WILLIAM ET LES FANTÔMES

de Jean-Marie Châtelier (2021 - 52’)

Retrouvez ici la bande annonce de cette oeuvre (les droits de diffusion sur KuB sont arrivés à échéance).

En 1980, William Deligny n’a pas 15 ans. C’est un môme pétri d’une colère qui semble contaminer une partie de la jeunesse de ces années post-punk. Au lycée où ses parents l’ont inscrit pour l’éloigner de la violence de la cité, il rencontre une poignée de skinhead. Avec trois de ces jeunes extrémistes, il crée le groupe Evil Skins. C’est le début d’une décennie d’ultra-violence dont il ne sortira qu’au mitan des années 1990 pour devenir moine hindouiste.

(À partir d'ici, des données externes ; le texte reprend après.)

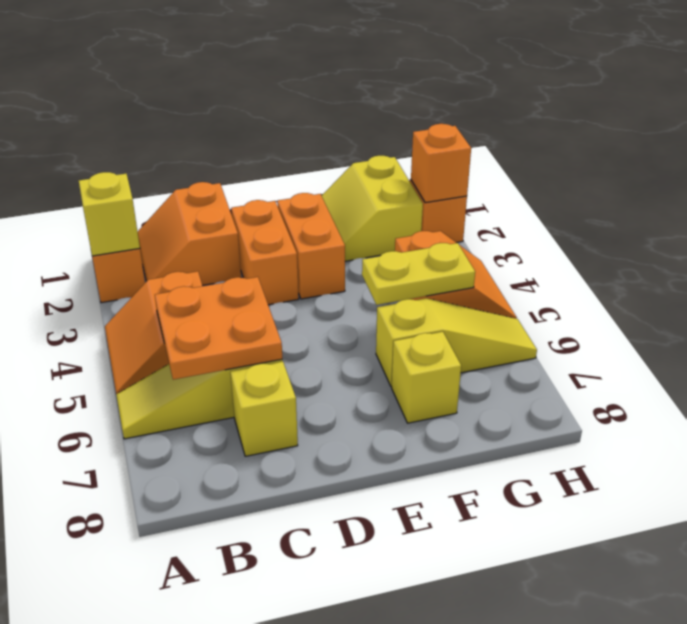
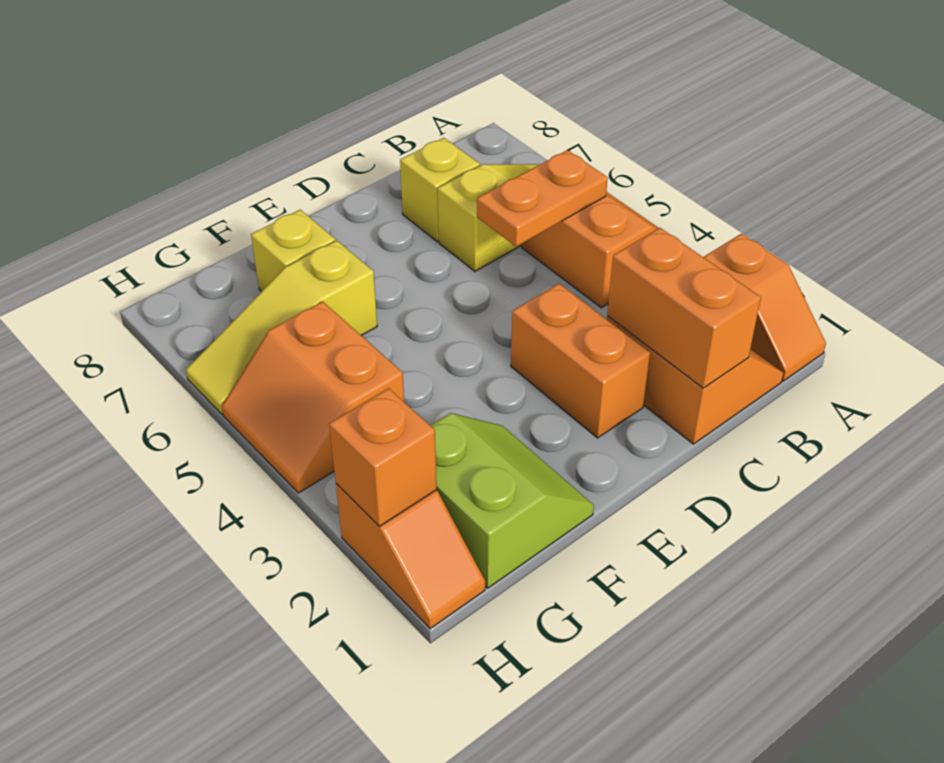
yellow brick A2 level 2 -> none
orange plate B5:C6 level 2 -> orange plate B5:C5 level 2
orange brick E2:E3 level 1 -> orange brick C1:C2 level 2
yellow slope F1:G2 level 1 top G -> lime slope F1:G2 level 1 top G
yellow plate F5:G5 level 2 -> none

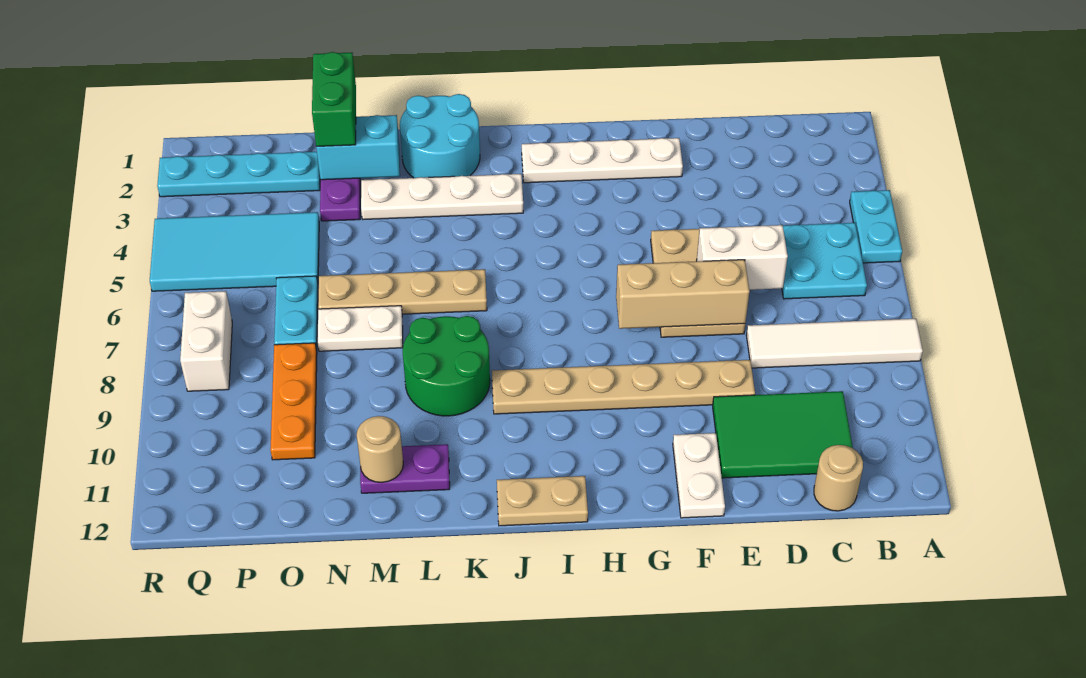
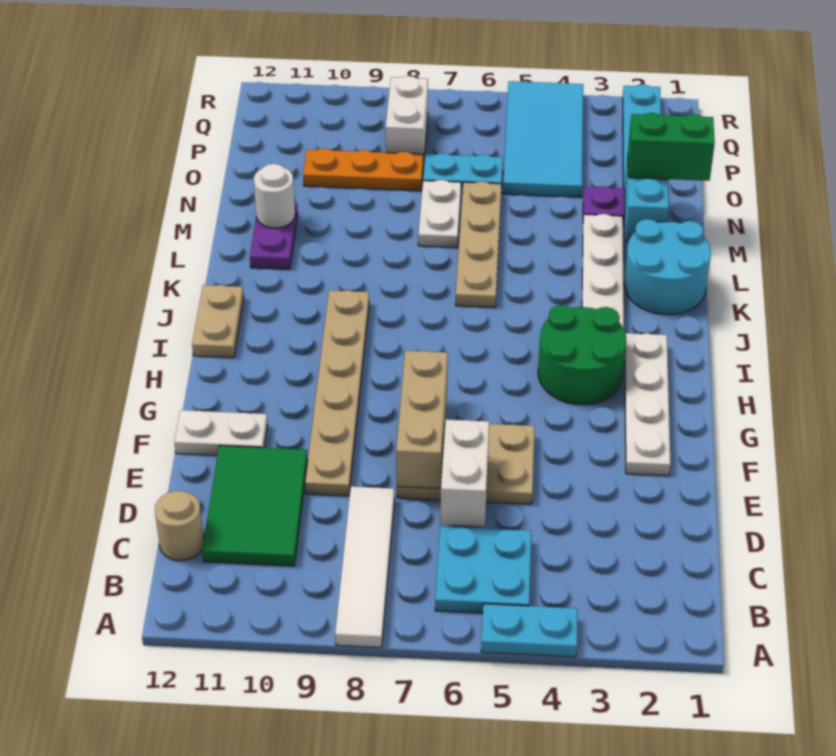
green round brick K8:L9 level 1 -> green round brick H3:I4 level 1
tan round brick M11 level 2 -> white round brick M11 level 2
white brick Q7:Q8 level 1 -> white brick P8:Q8 level 1

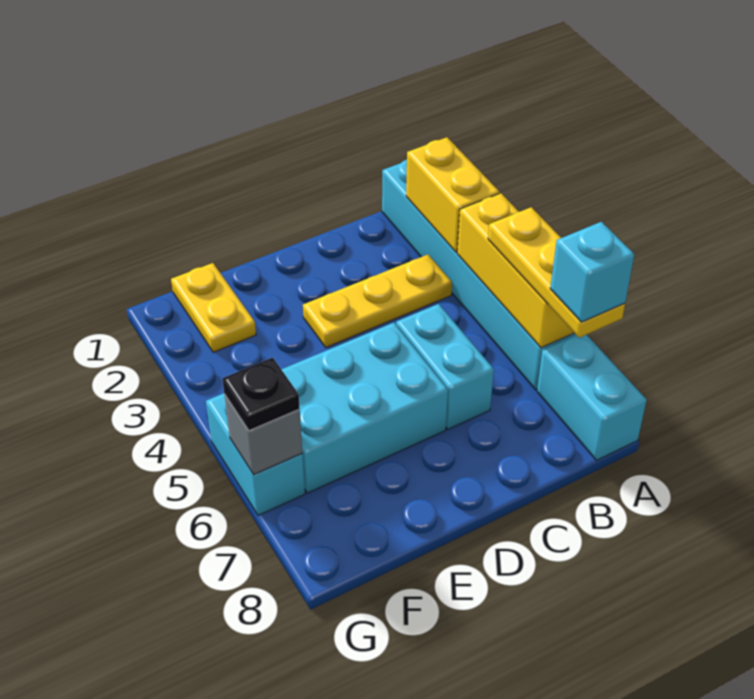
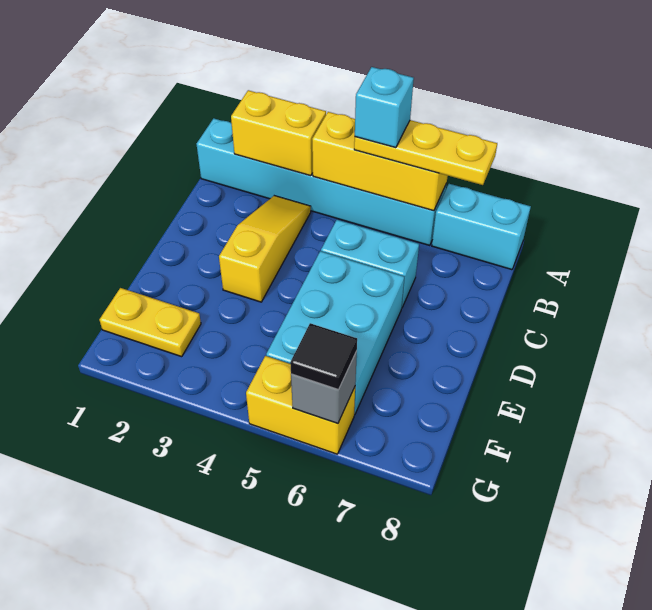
cyan brick A7 level 4 -> cyan brick A5 level 4
yellow plate B3:D3 level 1 -> yellow slope B3:D3 level 1 top D
cyan brick G5:G6 level 1 -> yellow brick G5:G6 level 1
black plate G6 level 3 -> black tile G6 level 3

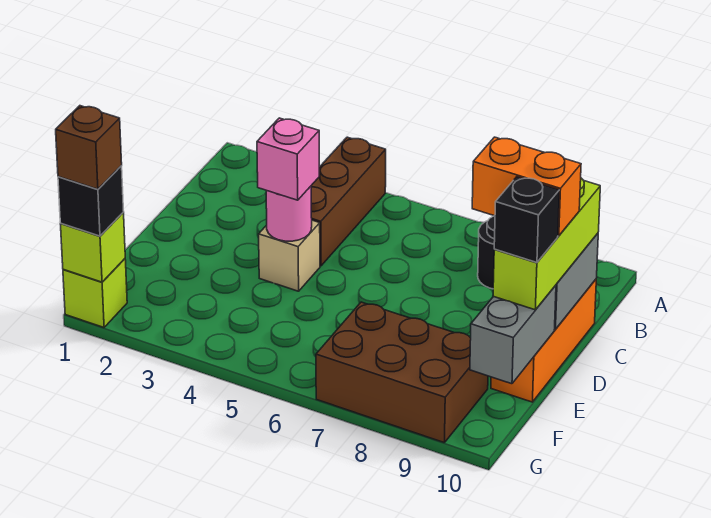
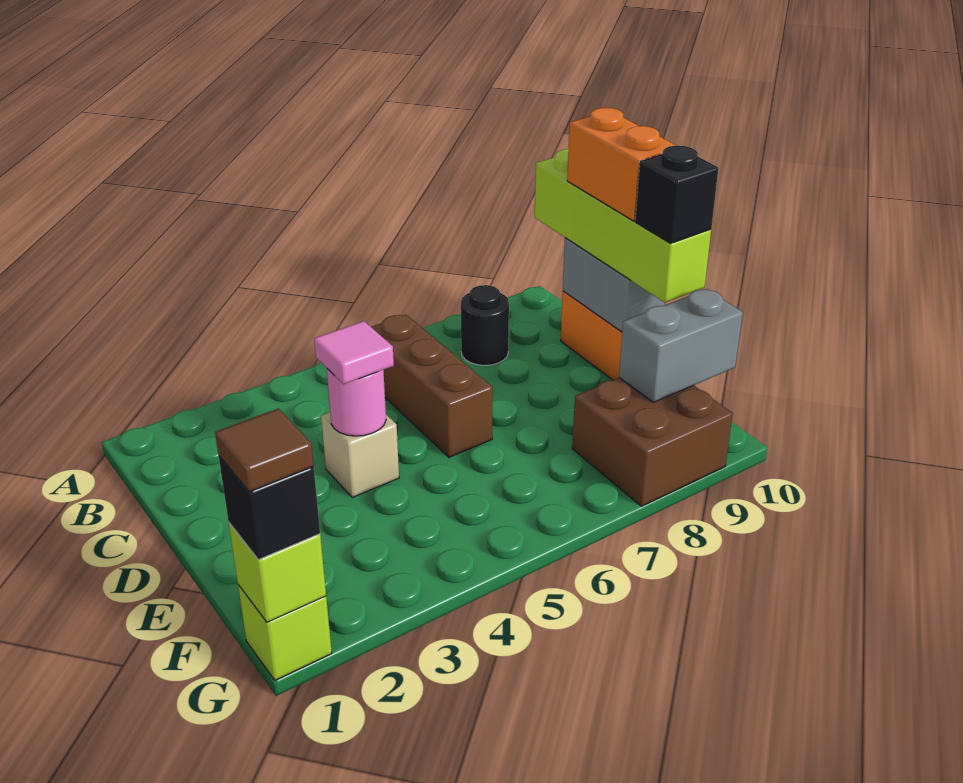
brown brick A4:C4 level 1 -> brown brick B6:D6 level 1
lime brick C10:E10 level 3 -> lime brick B10:E10 level 3
pink brick D4 level 3 -> pink tile D4 level 3
orange brick D9:D10 level 4 -> orange brick C10:D10 level 4
grey brick E10:F10 level 2 -> grey brick F9:F10 level 2
brown brick F7:G9 level 1 -> brown brick F8:G9 level 1
brown brick G1 level 4 -> brown tile G1 level 4

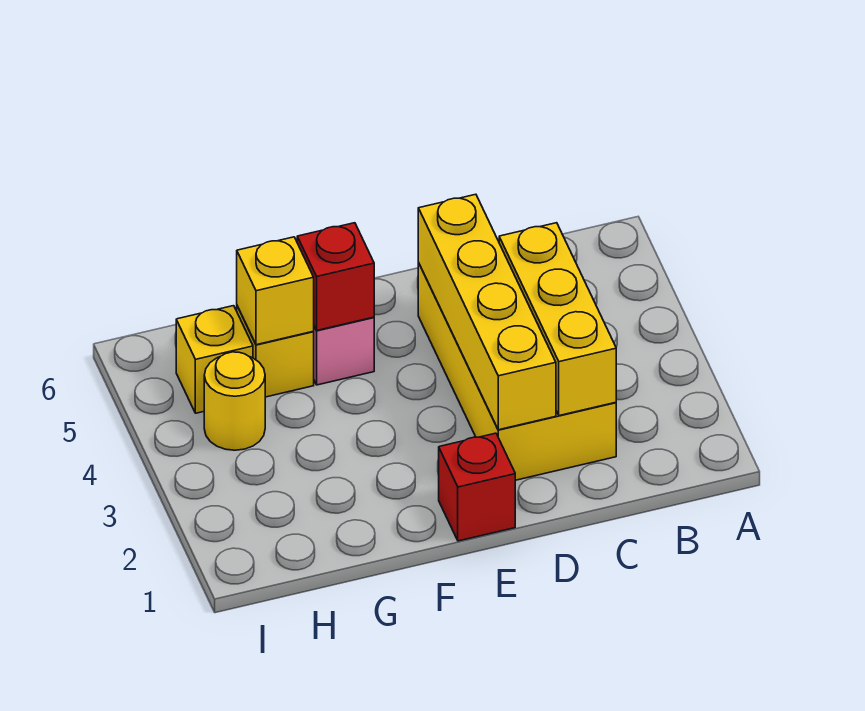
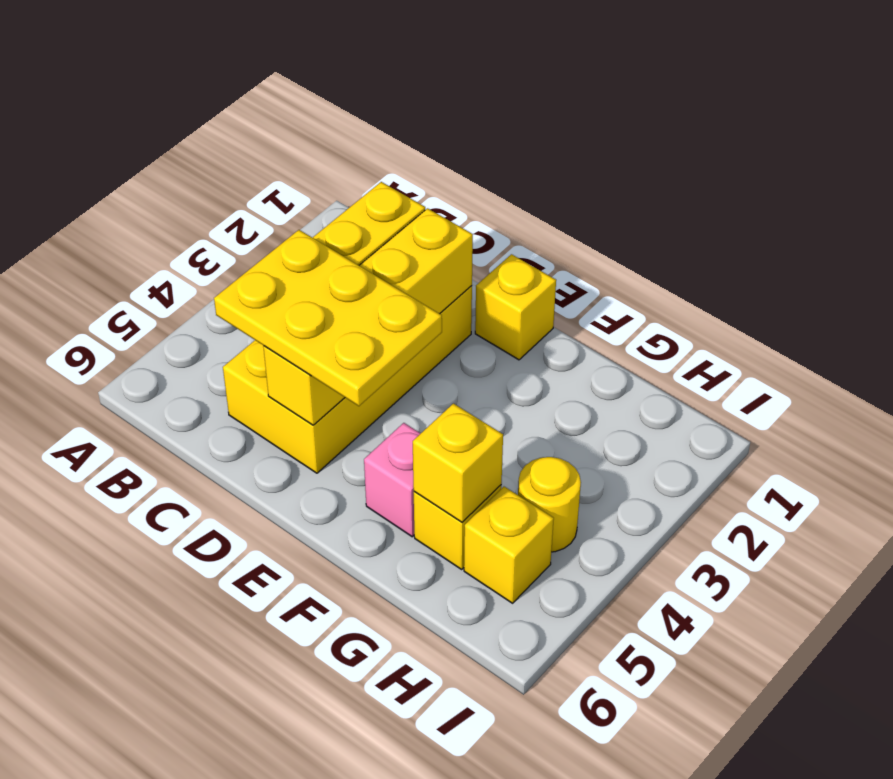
none -> yellow plate C4:E5 level 3
red brick E1 level 1 -> yellow brick E1 level 1
red brick F5 level 2 -> none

>>> un film produit par Jean-Michel Variot de Scotto Productions

Étoile de la Scam 2022

INTENTION

De l’ombre à la lumière

William regarde les pellicules - William et les fantomes

par Jean-Marie Châtelier

C’est en 2013, dans le cadre de l’affaire Clément Méric que les noms de Régis du Havre et William Deligny ont ressurgi sur le devant de la scène. Considérés comme les protagonistes incontournables de la mouvance skinhead en France pendant les années 1980, on a pu lire leurs témoignages dans différents articles. Mais, contrairement à d’autres criminels de ce gang, William n’a commis aucun meurtre. Il n’est même jamais passé par la prison. Alors, presque 30 ans après cette triste et furieuse épopée, j’ai eu envie de partir avec ma caméra à la rencontre de cette légende que je croyais morte en même temps que mon adolescence.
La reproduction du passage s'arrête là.